What does a banking law passed 75 years ago and repealed 16 years ago have to do with the 21st-century economy? As it turns out, a lot.

http://www.nationofchange.org/2015/11/18/five-reasons-glass-steagall-matters/?utm_source=hootsuite

See my full comment at http://wp.me/p5wwCK-3Xz

What’s all this got to do with restoring Glass-Steagall?

Today we’re looking at one of the “causes behind the causes”: lack of internal control in the financial services industry. With an all-powerful State and a Keynesian economy, who needs internal, systemic controls for the financial system? If something has to be done, the State will order it, and it will be done — external control. Won’t it?

That was the reasoning behind the repeal of Glass-Steagall (certain provisions of the Banking Act of 1933, (Pub. L. 73–66, 48 Stat. 162), anyway. Who needs the system to be set up to operate properly when we have the government to tell people what’s right and wrong? People will do the right thing naturally, and if they get out of line, the government will fix it.

The fact is that all forms of external control only work effectively if the system itself is structured properly, i.e., has the right kind of internal controls. This is basic accounting.

For example: in a business (or anywhere else) you don’t want the same people authorizing disbursements who issue and sign the checks. Why? Because it is too easy for a dishonest person to authorize a payment to him- or herself, and then issue the check, with no one the wiser until checks start bouncing all over the map because someone cleaned out the business’s accounts and moved to Andorra, a tiny principality in the Pyrenees, which has no extradition treaty with the U.S.

How does this apply to the financial system? Before the Crash of 1929, commercial and investment banking were linked. That meant that stock brokers in an investment bank could go to the related commercial branch and have the commercial branch create money to loan to an investor, sometimes with as little as 3 percent down.

This resulted in massive money creation that fueled speculation on Wall Street, driving up the prices of shares to unheard-of heights. When people realized there was nothing behind the rise in share values except private sector debt backed by the rise in share values, the stock market crashed.

To correct this and prevent it from happening again, Senator Carter Glass of Virginia (who had been instrumental in the passage of the Federal Reserve Act of 1913) and Representative Henry B. Steagall of Alabama insisted on provisions in the Banking Act of 1933 that separated commercial and investment banking.

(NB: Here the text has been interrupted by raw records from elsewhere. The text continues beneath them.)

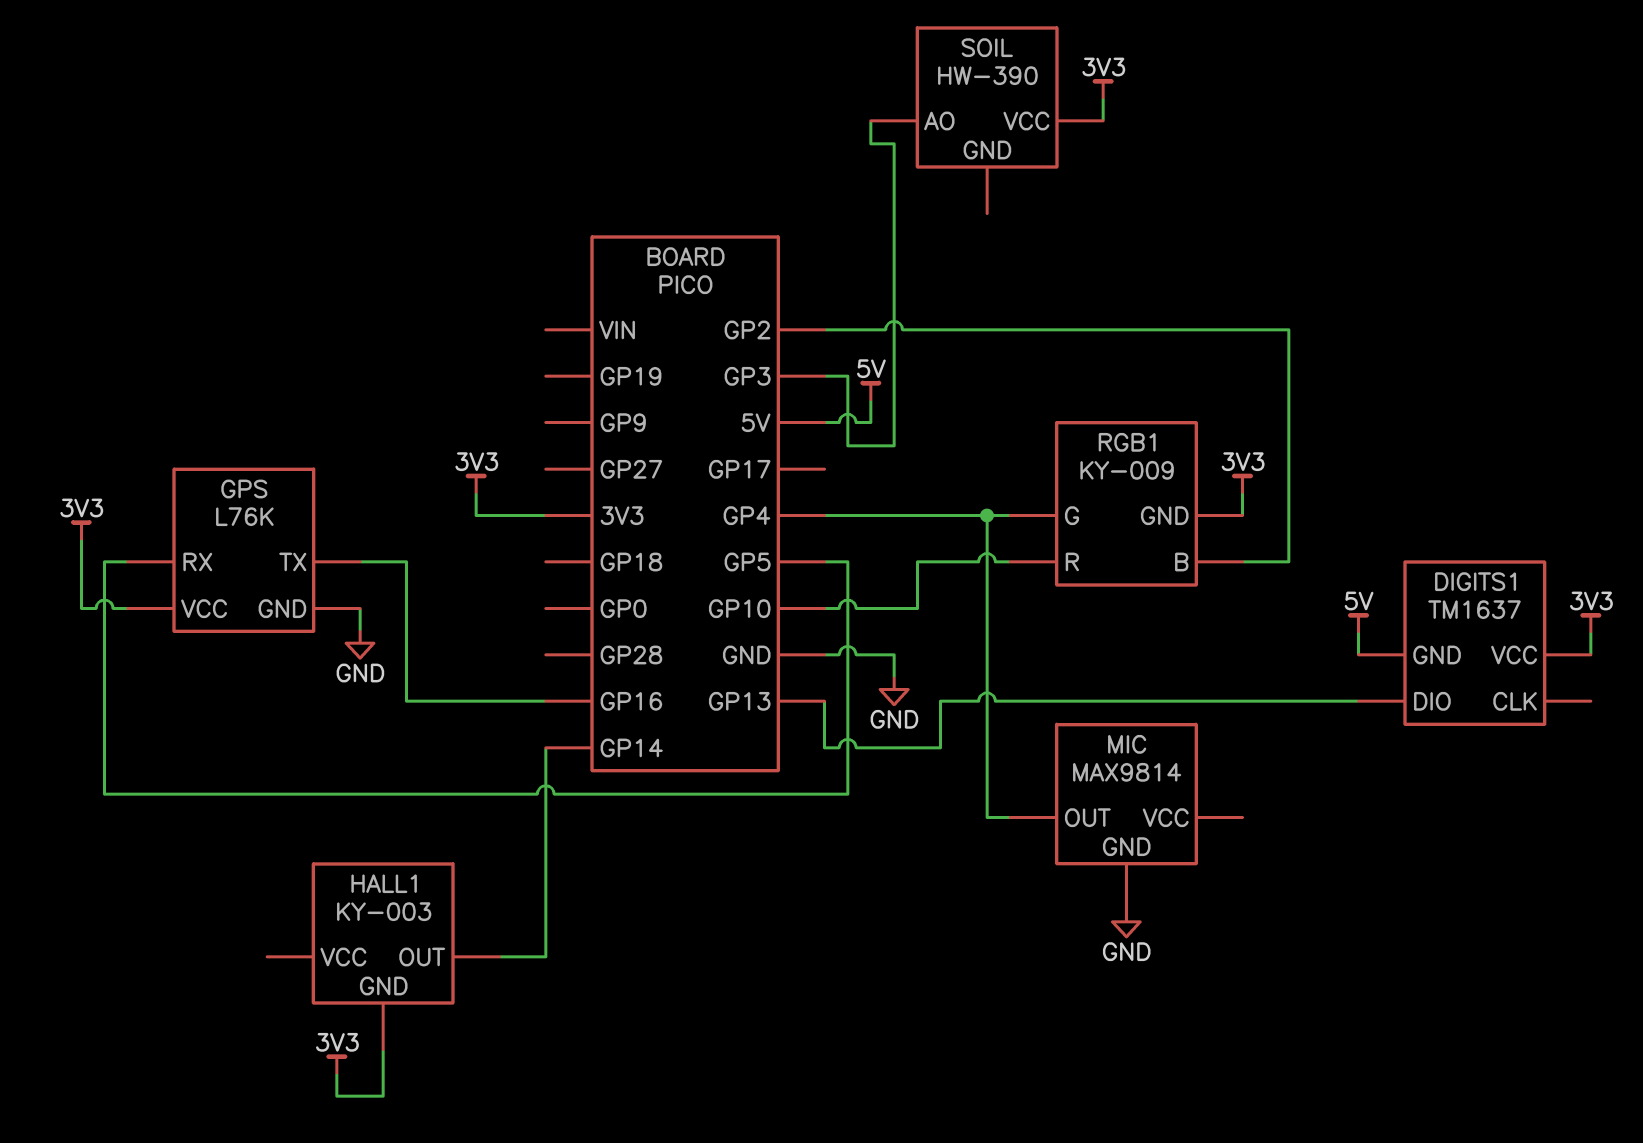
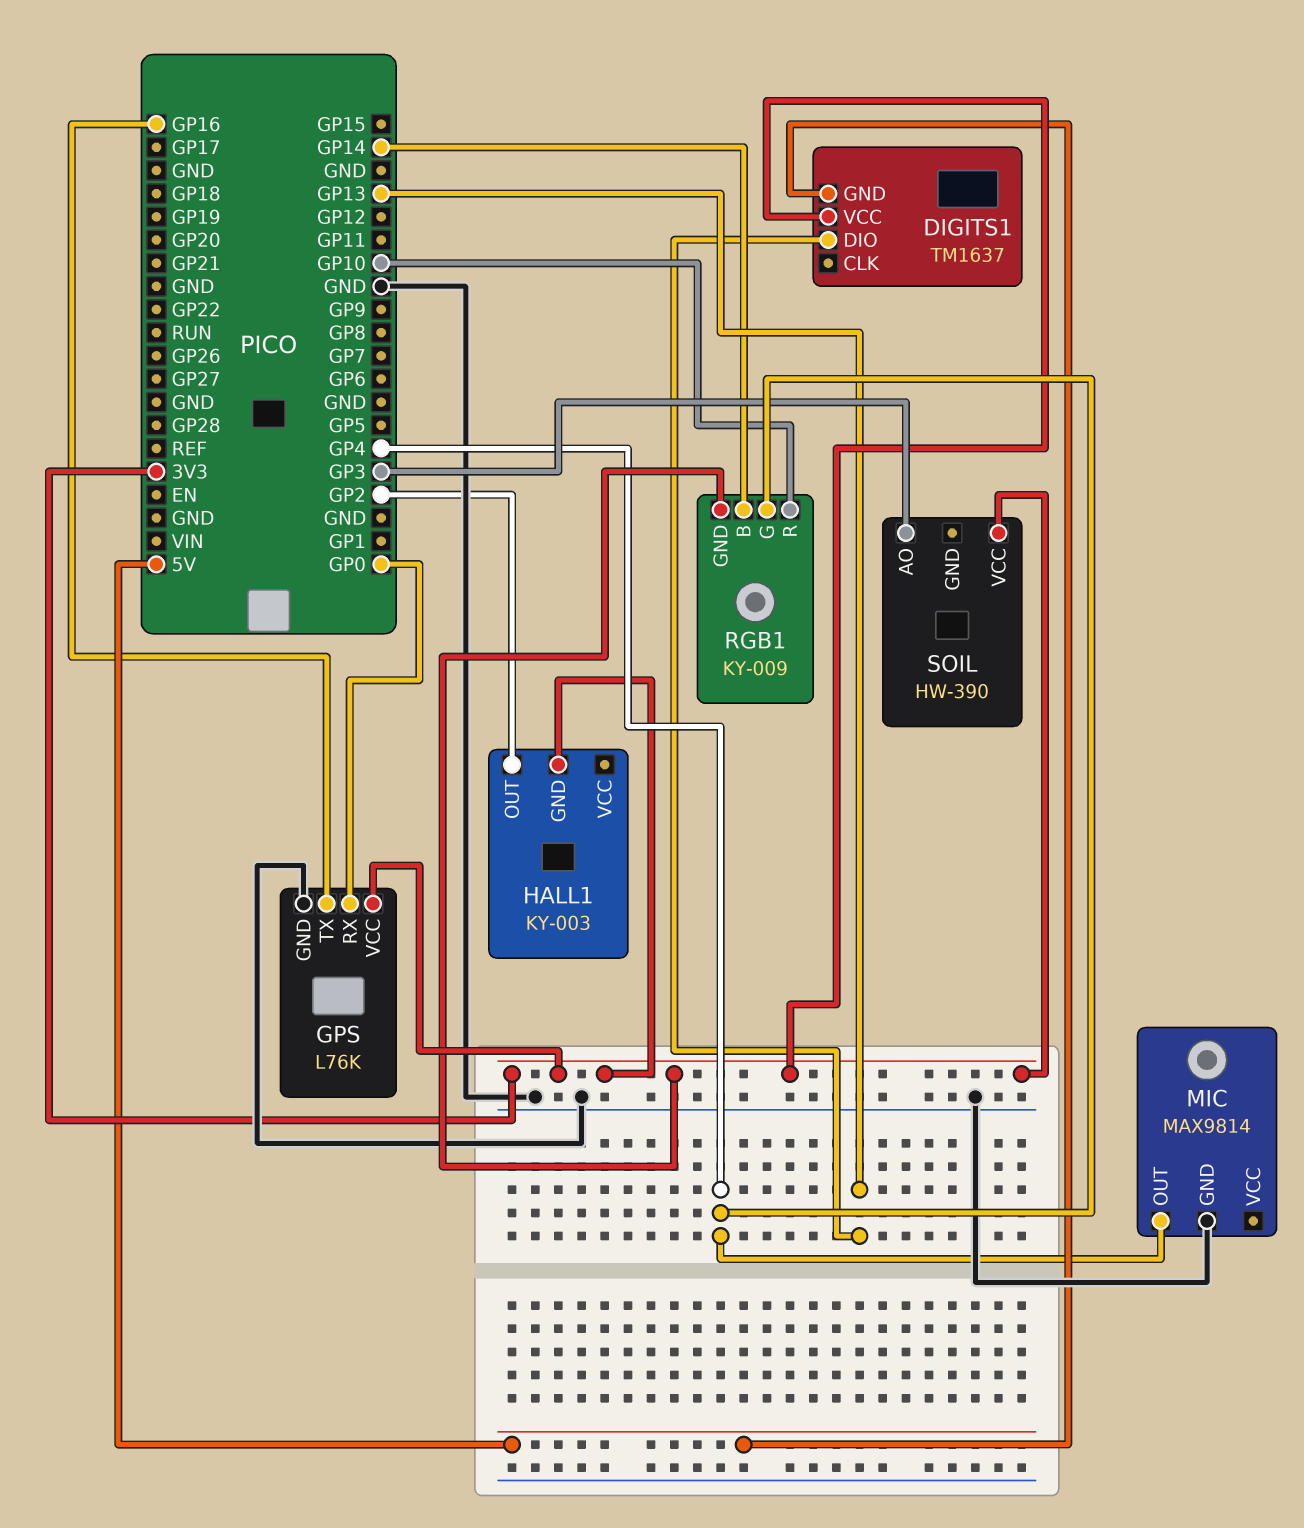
GPS pin RX: GP5 -> GP0
HALL1 pin OUT: GP14 -> GP2
RGB1 pin B: GP2 -> GP14

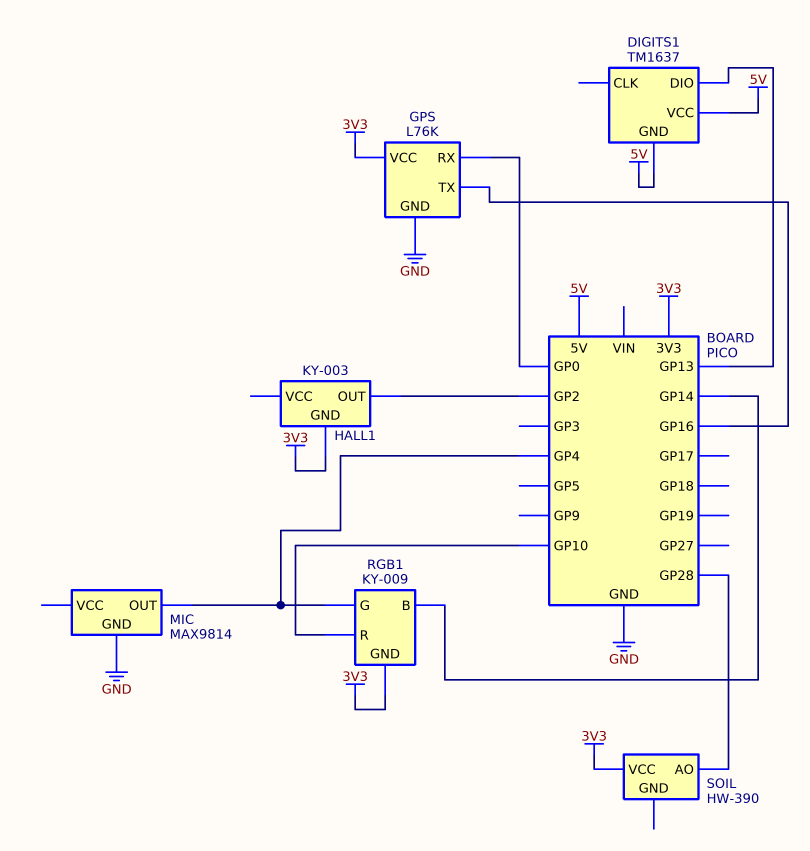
DIGITS1 pin VCC: 3V3 -> 5V
SOIL pin AO: GP3 -> GP28

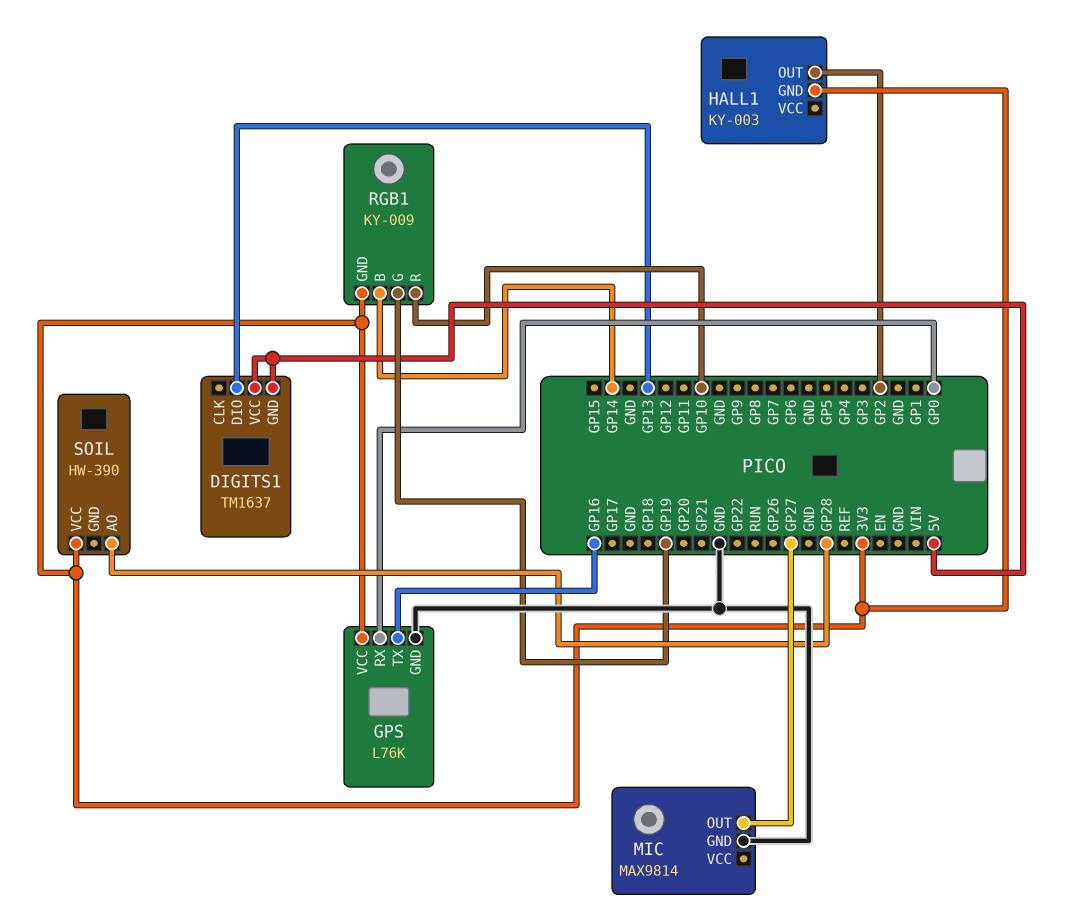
MIC pin OUT: GP4 -> GP27
RGB1 pin G: GP4 -> GP19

There were, unfortunately, some loopholes, especially those that permitted money creation backed by government securities (or, more accurately, didn’t prohibit it), but by and large Glass-Steagall effectively instituted solid principles of internal control into the financial services industry.

In the 1980s efforts began to repeal Glass-Steagall, which was accomplished in two phases. The first resulted in the savings and loan debacle, and the second led directly to the home mortgage meltdown.

The current wild fluctuations in the stock market are, in a sense, not directly related to the repeal of Glass-Steagall, as they are funded largely by government instead of private sector money creation. The lack of separation of function between investment and commercial banking makes this easier, but that is all. Commercial banks are channeling funds to speculation instead of using their money creation powers backed up by the Federal Reserve to finance private sector investment in new capital asset formation.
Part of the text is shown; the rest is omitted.